I am equally excited about the guests on our stage tonight. This is a return appearance for our tenor soloist, Katherine Goforth, but if you’ll indulge me, I really must tell you about her Harmonia début last season, because it was one of the truly unforgettable moments in my life as a musician.
It was November 2023 and Harmonia was gearing up for Haydn’s oratorio The Seasons by pulling out all the stops: chorus, orchestra and soloists were bedecked in 19th-century costume, there were puppets and props, and we were in essence making it a semi-staged opera.
Two days before the concert, our tenor soloist fell ill. An artist dropping out of a concert is never good, but this was a real gut punch — The Seasons is not a piece most singers have in their repertoire, and I had no idea how we’d find a replacement on such short notice.

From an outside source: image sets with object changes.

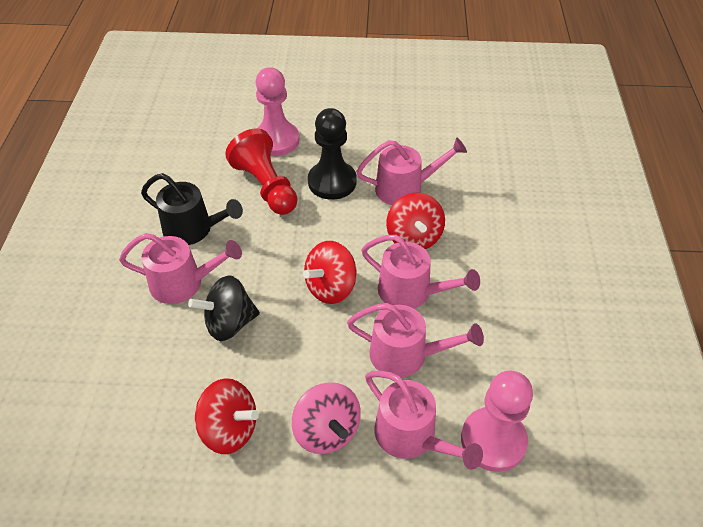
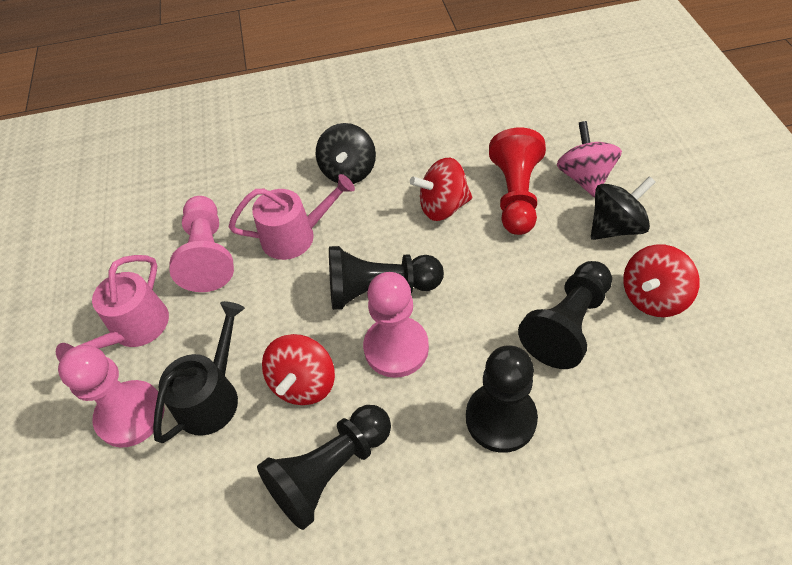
black pawn: 1 -> 4
black spinning top: 1 -> 2
pink pawn: 2 -> 3
pink watering can: 5 -> 2

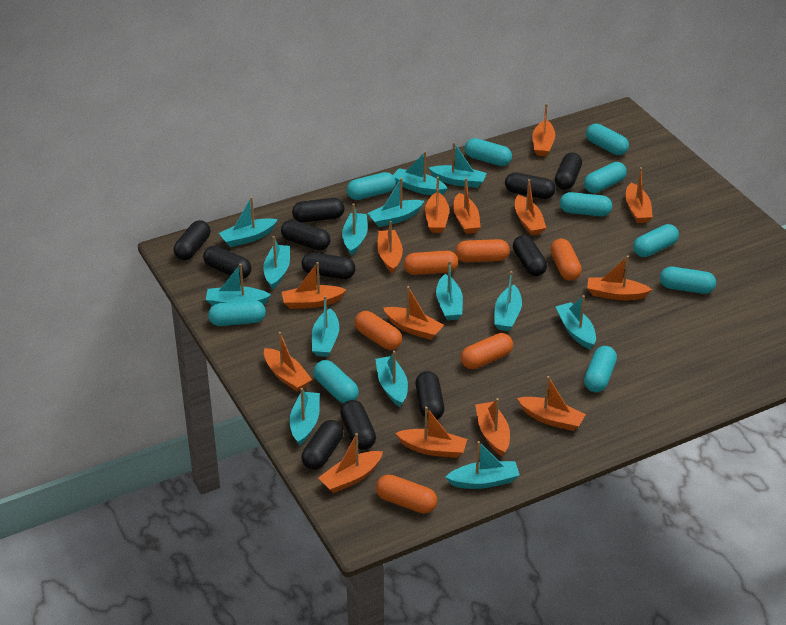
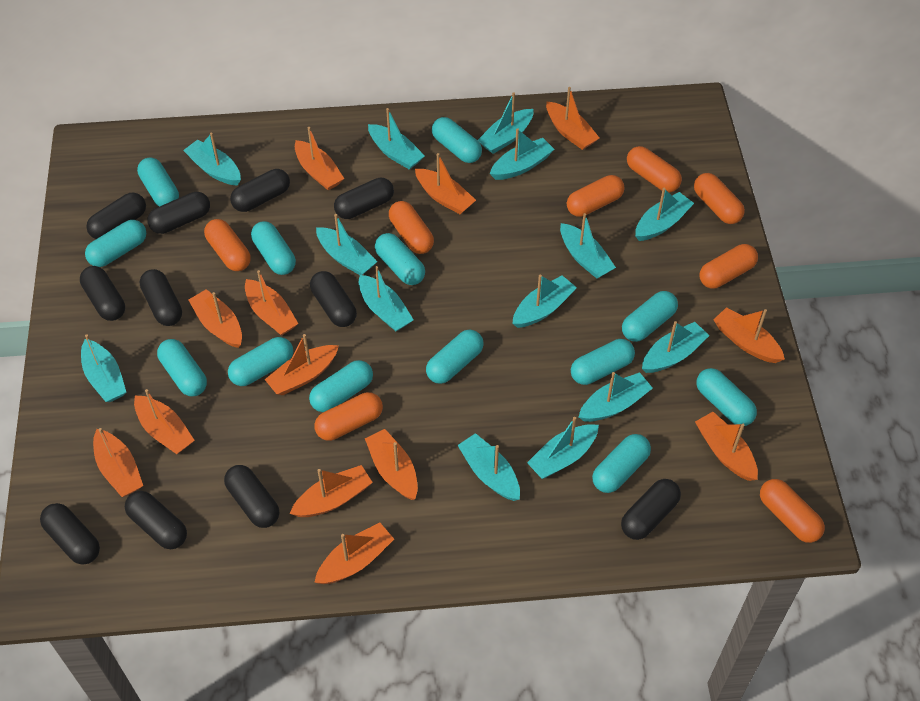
orange boat: 14 -> 13
orange capsule: 6 -> 8
turquoise capsule: 10 -> 13

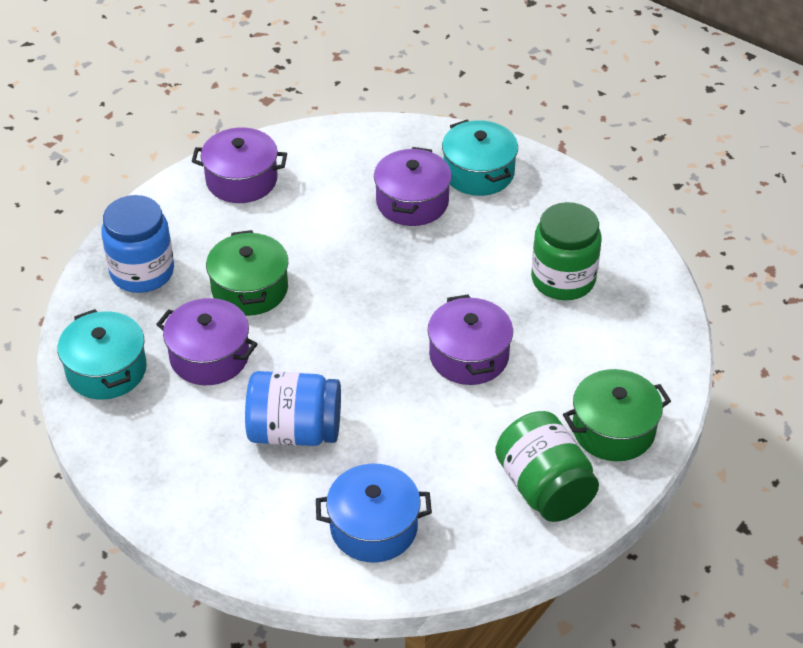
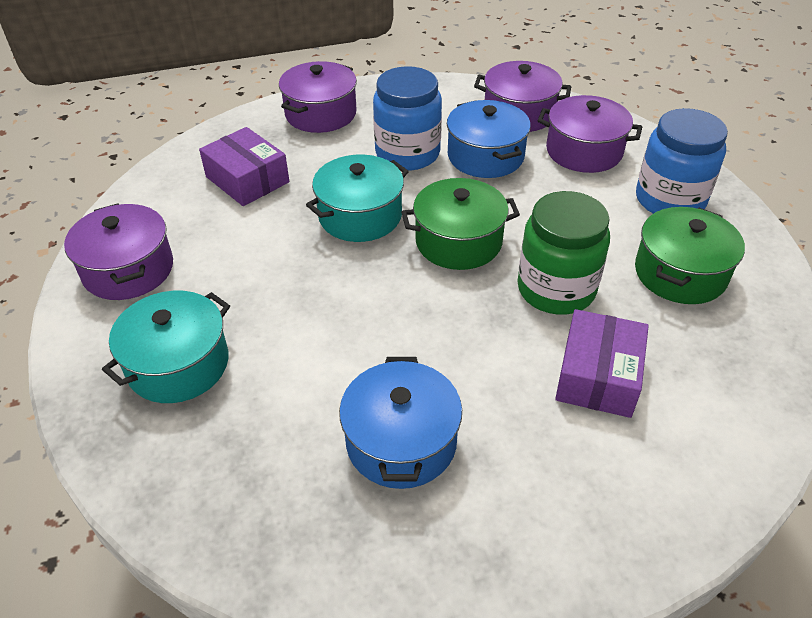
blue pot: 1 -> 2
green jar: 2 -> 1
purple box: 0 -> 2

Frantic phone calls resulted in one rejection after another. Finally, through the recommendation of our baritone soloist, I found a tenor brave enough to step up to the plate. I was operating under the presumption that we’d need to fly someone in from New York or London to make this concert happen, but the muses were smiling on us, and the person who agreed to sing this concert on (essentially) zero notice was in Portland, Oregon. And not only had she accepted the engagement, but she was willing to get into her car that very second to drive up to Seattle.
It was now Friday at 3:30 and our dress rehearsal started at 7:30. Katherine walked into the hall as we were playing the overture. Her first aria started just minutes later; she walked onstage and sang it perfectly. The energy in the room was electric. And here’s the thing — Katherine had never sung this piece before. She read the entire 2.5-hour- long oratorio singing at sight.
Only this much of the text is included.